Much excitement: Late Antique climate change has been in the news this week!
The evidence being put together by Ulf Büntgen and the Euro-Med2k Working Group about Europe’s changing climate is creating a fantastic resource for understanding better the relationship between climate and the course of history. Some of their conclusions are terrifying, particularly that present average summer temperatures have no parallels over the past 2000 years. Let’s not deny climate change is a real thing.
And yet. There is, as my friend Monica Azzolini put it this morning, a need for a ‘more nuanced environmental history that actually uses both micro-historical tools and macro-historical tools together’. The reporting of what is now being called ‘The Late Antique Little Ice Age’ makes this a real case in point.

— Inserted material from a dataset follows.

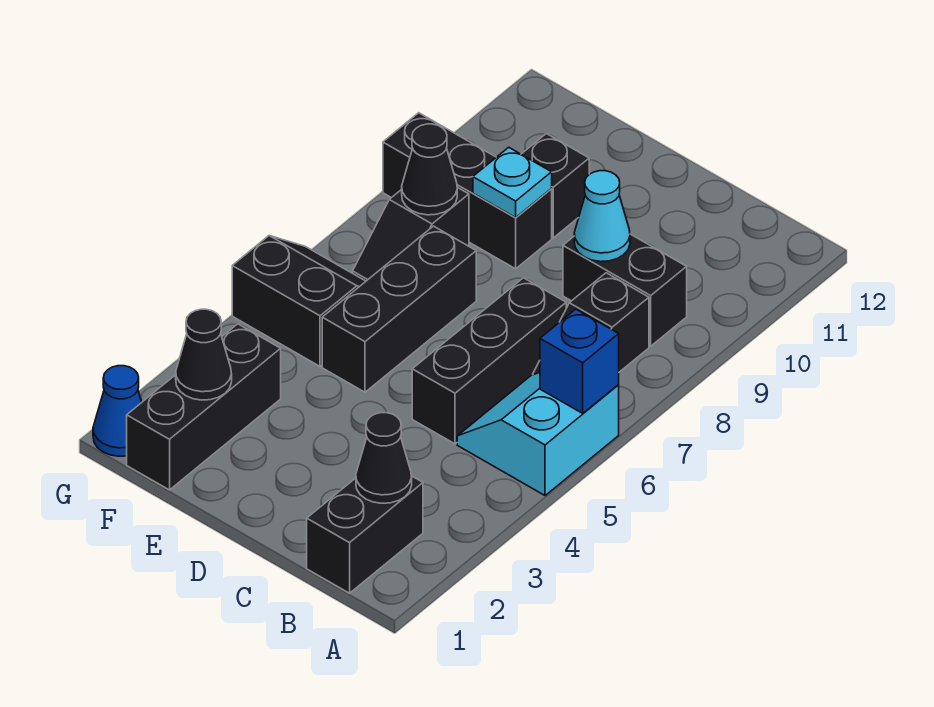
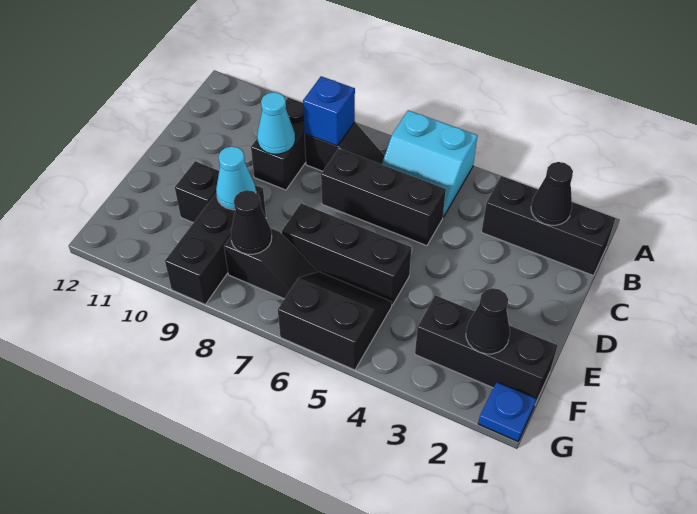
blue brick A6 level 2 -> blue brick B8 level 2
black brick B1:B2 level 1 -> black brick B1:B3 level 1
cyan plate E9 level 2 -> cyan cone E9 level 2
black slope F5:G6 level 1 top 5 -> black slope F5:G6 level 1 top G
blue cone G1 level 1 -> blue plate G1 level 1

The idea that there was some environmental change in the period is not new. There have been discussions for years about evidence for a major volcanic eruption around AD536 – an eruption Büntgen now reckons was three in relatively quick succession which forced a drop of maybe up to 4°C in some areas. Michael McCormick has already published articles arguing that environmental instability helped to destabilise the Roman Empire and to provide conditions for the Justinian Pandemic (ie plague) of the sixth century.
So, onto the new reports.
First up, I saw ‘New “Little Ice Age” coincides with fall of Eastern Roman Empire and growth of Arab Empire’. In this article, Büntgen is quoted saying ‘with so many variables, we must remain cautious about environmental cause and political effect, but it is striking how closely this climate change aligns with major upheavals across several regions’. (I like ‘We must remain cautious… but…’ there – a classic academic sidestep). The big story should now apparently be: sixth-century tribes moved from the steppes of northern China, formed an alliance with the East Romans, and helped to defeat the Sasanian Empire in Persia in the early seventh century, paving the way for the rise of the Arab Empire.

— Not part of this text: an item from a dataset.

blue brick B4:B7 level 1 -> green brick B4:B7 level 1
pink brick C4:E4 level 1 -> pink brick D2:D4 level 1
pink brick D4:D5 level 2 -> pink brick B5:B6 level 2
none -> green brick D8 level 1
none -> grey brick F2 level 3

What has been ‘explained’ here? As put in the article, the movement of the steppe peoples, prompted by climate change, explains everything that happens thereafter. But it doesn’t. The course of the reign of Herakleios (r.610-641), which covers the defeat of the Persians and the first major successes of the Arabs, was highly complex on almost every conceivable level. Here is the briefest summary. Climate change may explain some aspects of some factors in play, but it does not explain ‘what happened’.
Then there was this story in New Scientist: ‘125-year mini ice age linked to plague and fall of empires’. Again these links are a bit vague. ‘There was dramatic social, cultural, and political change in this period. Perhaps aspects of the changes were exacerbated by a colder period’, suggests Late Romanist/ Byzantinist Shaun Tougher. Francis Ludlow adds ‘ultimately there can be very little doubt that these sorts of abrupt climate events place great stress on societies, and can sometimes tip them over the edge’. Both of these statements are entirely reasonable. Neither of them actually addresses whether the changes in the environment had any actual role to play in the shaping of the events the article is about.
The article finishes with some comments about ‘weather winners’, as some people may have benefited from climate change. Good. Büntgen returns here, suggesting that the Arab conquests of the seventh century may have been helped by increased vegetation caused by climate change. Fine. And Buntgen does not seem to be suggesting that this was ‘the cause of the Arab conquests’. But without any context, it is awkward. There is no suggestion that the Arabs were taking advantage of an East Rome weakened by its recent struggles against the Persian Empire, no suggestion that the leaders were energised by the teaching of Muhammad (d. 632) – there were a lot of political and cultural factors in play, and explaining the Arab conquests on the basis of feeding camels alone is EXACTLY why invoking environmental factors remains controversial.
It does not need to be a competition, environment vs people. Let’s be honest: ‘it was a combination of factors’. Changing climate can trigger important changes. People, being people, respond to these changes in different ways. Tying climactic patterns to large-scale ‘rise and fall’ patterns isn’t necessarily helpful, if it promotes a clunky monocausalism. Sometimes people do things, achieve things, despite what the weather is doing.
This was why I was undertaking my mini ‘Climates of Crisis’ project already. We need to understand better the ways in which environmental crisis becomes a human crisis. We need to understand how climate changes intersects with political, religious, and cultural thinking. The work of Büntgen and his colleagues is fantastic – and more historians need to bring their tricks to the party.